Jeff Kaminski: Sure, sure. So a couple of things. We are looking to rebuild community count as we go through the year, as I talked about in the prepared comments. And you can see sort of the cadence on that a bit. I mean, it’s a little early to call it by quarter at this point, but we are looking, we’re relatively flat going through the end of the first quarter and then starting to increase sequentially. So obviously with a higher community count, a building community count that always helps your sales and in turn your deliveries. Construction cycle time is a pretty big one for us. We are looking to hang on to the gains that we’ve already experienced and we had a really, really solid third quarter performance along those factors and looking to have a really nice fourth quarter as well.
And just by holding those gains, it pulls in additional units into the year, both into ’23 and assuming you hold on to those gains into ’24 as well. So those are probably two largest factors affecting it for ’24. And if you back up and look at the big picture for a minute, it’s pretty early, obviously, to forecast for full year. We haven’t even sold units in the third quarter yet, really, and we’ll be updating that again as we get into the first quarter. We always like to give our first kind of look or expectation during this quarter’s call and then we’ll refine it as we go from there.

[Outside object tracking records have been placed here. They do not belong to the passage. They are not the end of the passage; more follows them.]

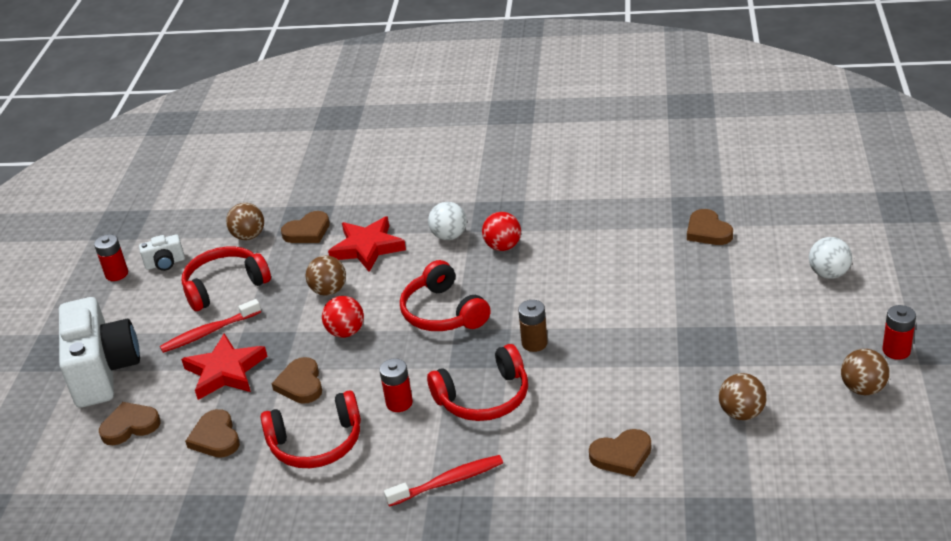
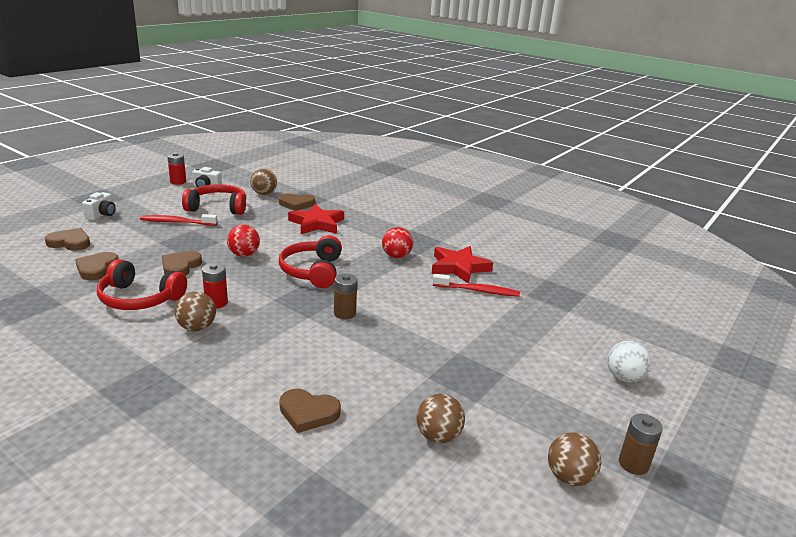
camera: 25 degrees right, 10 degrees down
(103, 371) = (102, 215): white camera -> white camera, size x0.44
(225, 371) = (154, 242): red star -> red star (459, 267)
(329, 291) = (266, 232): brown ball -> brown ball (197, 327)
(448, 482) = (174, 361): red toothbrush -> red toothbrush (478, 291)
(449, 236) = (371, 238): white ball -> none
(484, 398) = (269, 326): red headphones -> none
(708, 231) = (550, 308): brown heart -> none
(896, 350) = (633, 464): red battery -> brown battery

Operator: Thank you. And the next question comes from the line of John Lovallo with UBS. Please proceed with your question.

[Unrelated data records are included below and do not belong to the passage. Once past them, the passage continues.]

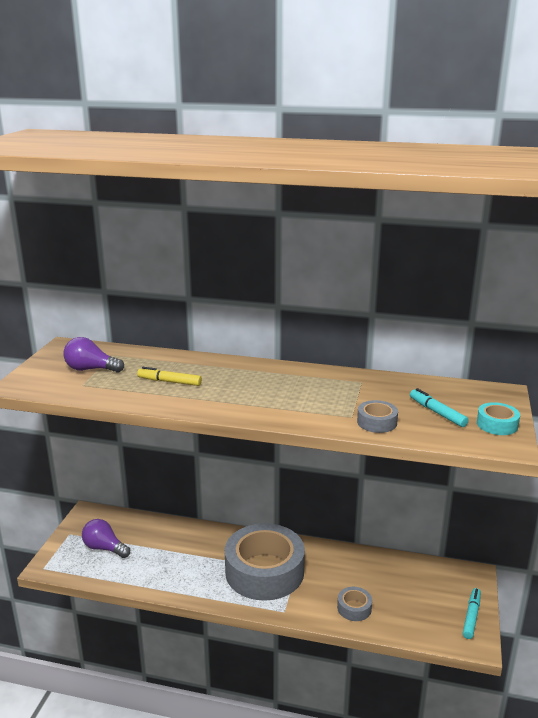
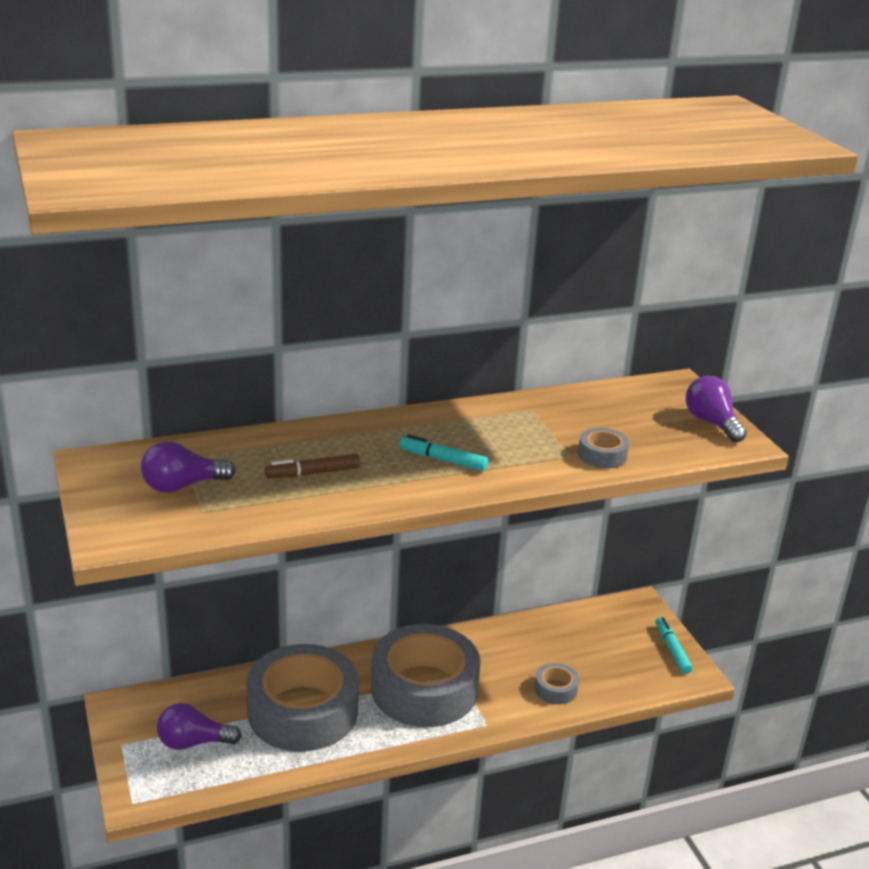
camera: 35 degrees left, 5 degrees up
(169, 382) = (313, 473): yellow marker -> brown marker
(179, 555) = (303, 711): none -> grey tape
(437, 413) = (645, 426): turquoise marker -> turquoise marker (443, 460)
(497, 424) = (711, 423): turquoise tape -> purple light bulb

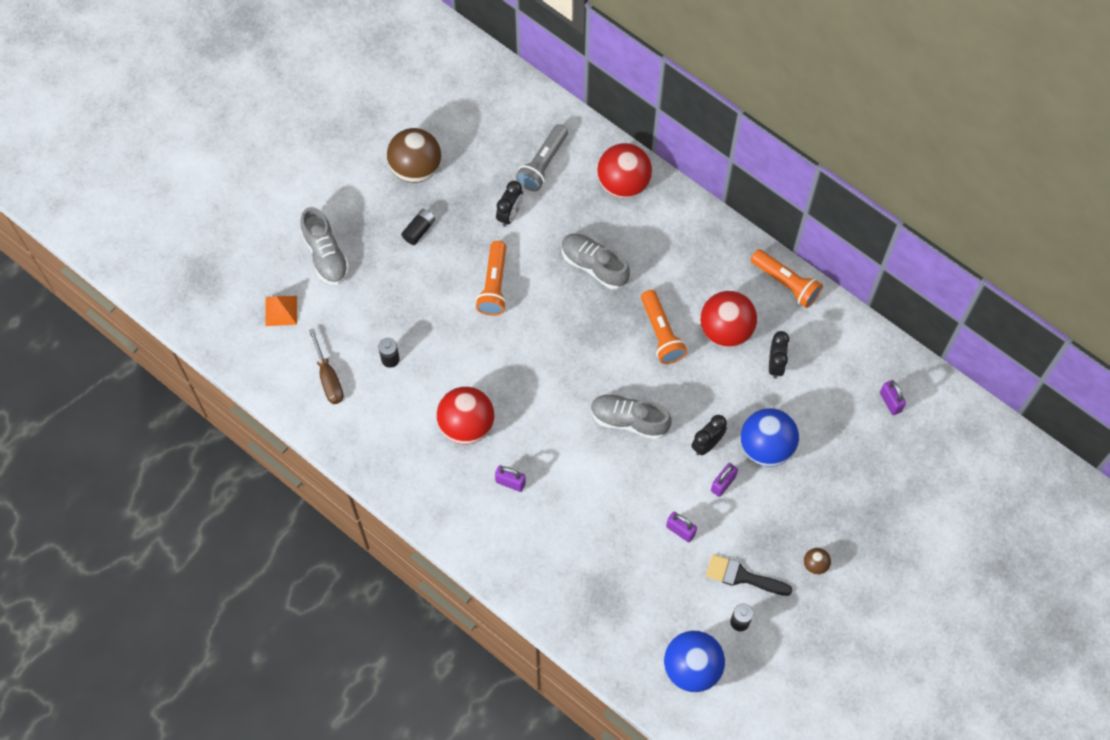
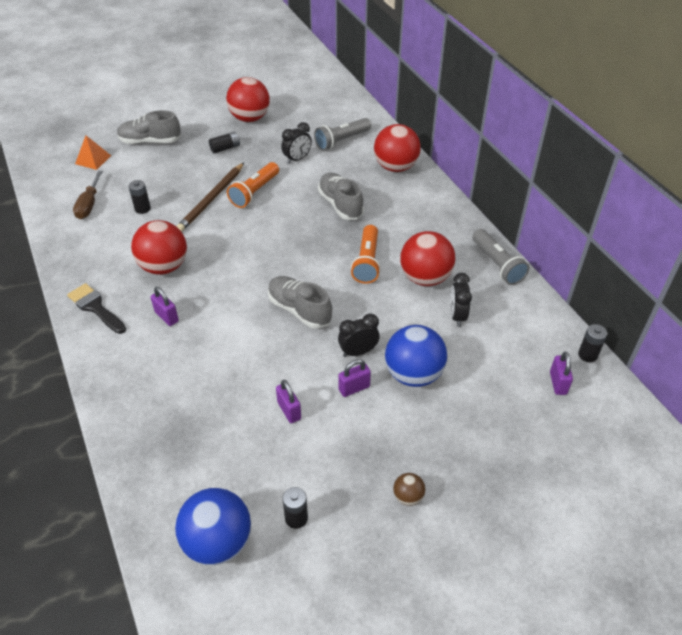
camera: 25 degrees right, 20 degrees down
(325, 255) = (150, 141): grey shoe -> grey shoe turned 90 degrees clockwise
(415, 168) = (250, 118): brown ball -> red ball
(454, 314) = (211, 199): none -> brown pencil
(742, 576) = (325, 476): black brush -> black brush (95, 307)
(775, 364) = (457, 316): black clock -> black clock turned 150 degrees clockwise
(786, 283) = (497, 264): orange flashlight -> grey flashlight
(905, 359) = (587, 355): none -> black battery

John Lovallo: Good evening, guys. Thank you for taking my questions. And this one sort of dovetails, Jeff, off of the answer to the last question there from Alan. The four to five month cycle time that you guys think about it is kind of normalized. We had 35 days of sequential improvement in the quarter. I guess the question is, is the low-hanging fruit, if there is such a thing, kind of taken care of at this point? I mean, how quickly could you get back to that four to five months? I mean, could we expect another decline very similar to what we saw sequentially in the fourth quarter?
Jeff Mezger: Rob, you want to take that?
Rob McGibney: Yeah, John, I would be surprised. We’ve had some pretty significant gains over the last couple of quarters and I think we get into an area where we see some amount of diminishing returns just on the improvement that we are able to make. But we do have our eyes and our sights set on getting back to that four to five months and we are only 30 days away from that. So I don’t think it’s going to take us a long time to get there, but I would be surprised just looking into this next quarter that we see that same kind of improvement like another month off of cycle time, but certainly over the next two, three quarters, driving to get towards that old historical build time of four to five months.

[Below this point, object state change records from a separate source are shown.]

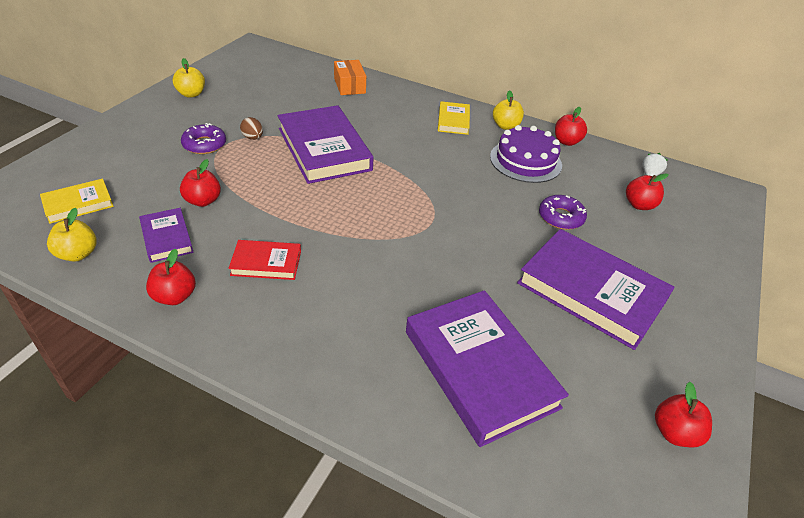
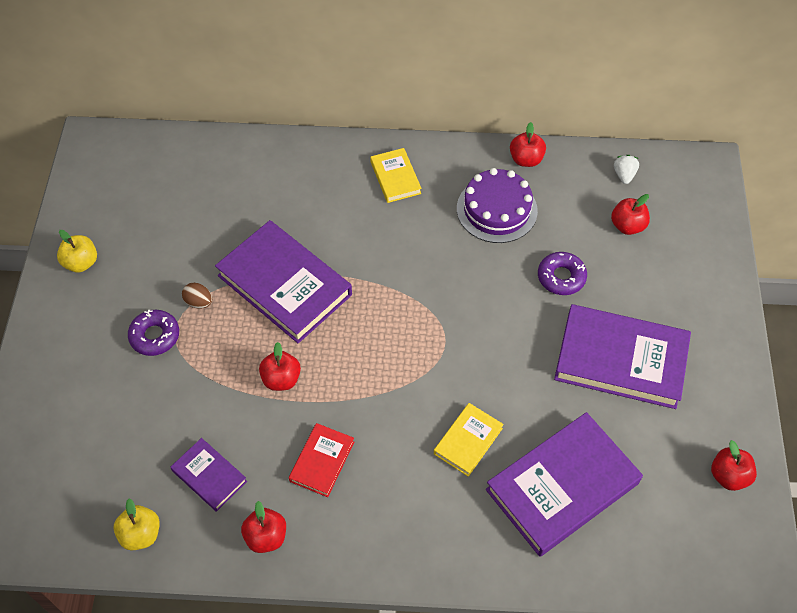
camera: 20 degrees left, 15 degrees up
(78, 204) = (89, 476): yellow book -> yellow book (468, 441)
(203, 201) = (210, 414): red apple -> red apple (281, 379)
(266, 263) = (322, 461): red book -> red book turned 45 degrees counterclockwise
(349, 86) = (251, 167): orange box -> none
(480, 368) = (562, 486): purple book -> purple book turned 75 degrees counterclockwise
(505, 126) = (454, 162): yellow apple -> none

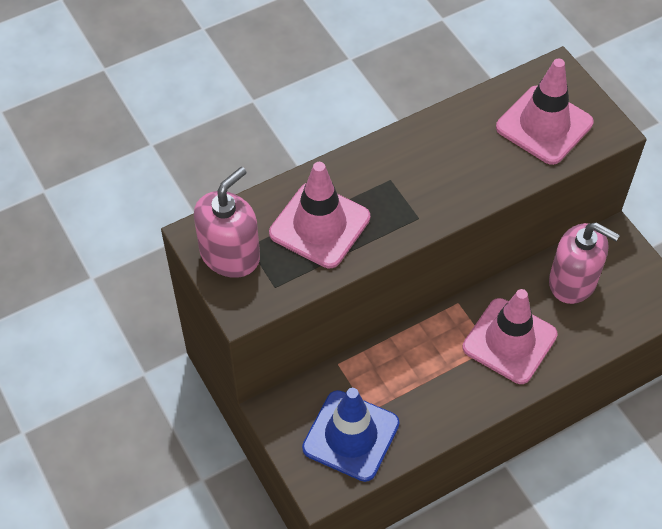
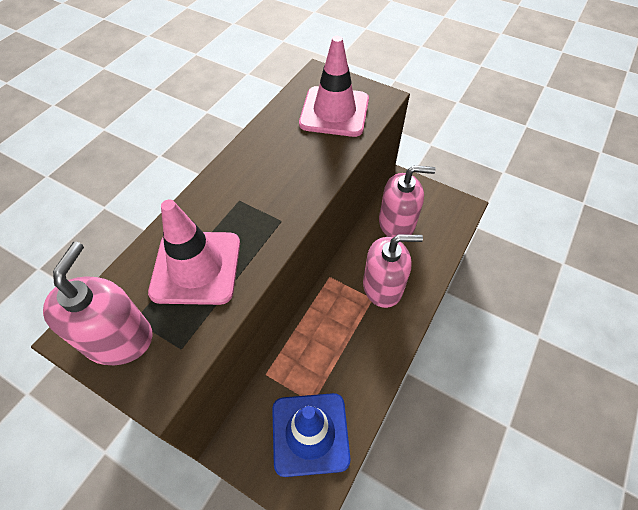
camera: 30 degrees left, 0 degrees up
(509, 341) = (382, 286): pink traffic cone -> pink soap dispenser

John Lovallo: Okay. That’s helpful. Thank you. And then, I’m not sure if I got the numbers right here, but I think for orders you guys — you talked, three to four for the absorption, so 2,070 to 2,760, I believe, were the numbers. I think, it’s a fairly wide range and it’s understandable given some of the uncertainties out there, but I guess what I’m trying to understand is what sort of drives the high or low end of the range? I mean, what are the variables? Is it really just contingent upon interest rates, and if that is the fact — the big factor if rates would remain where they are today, would that put you in position for the higher end of that range, or do you need rates actually fall from here?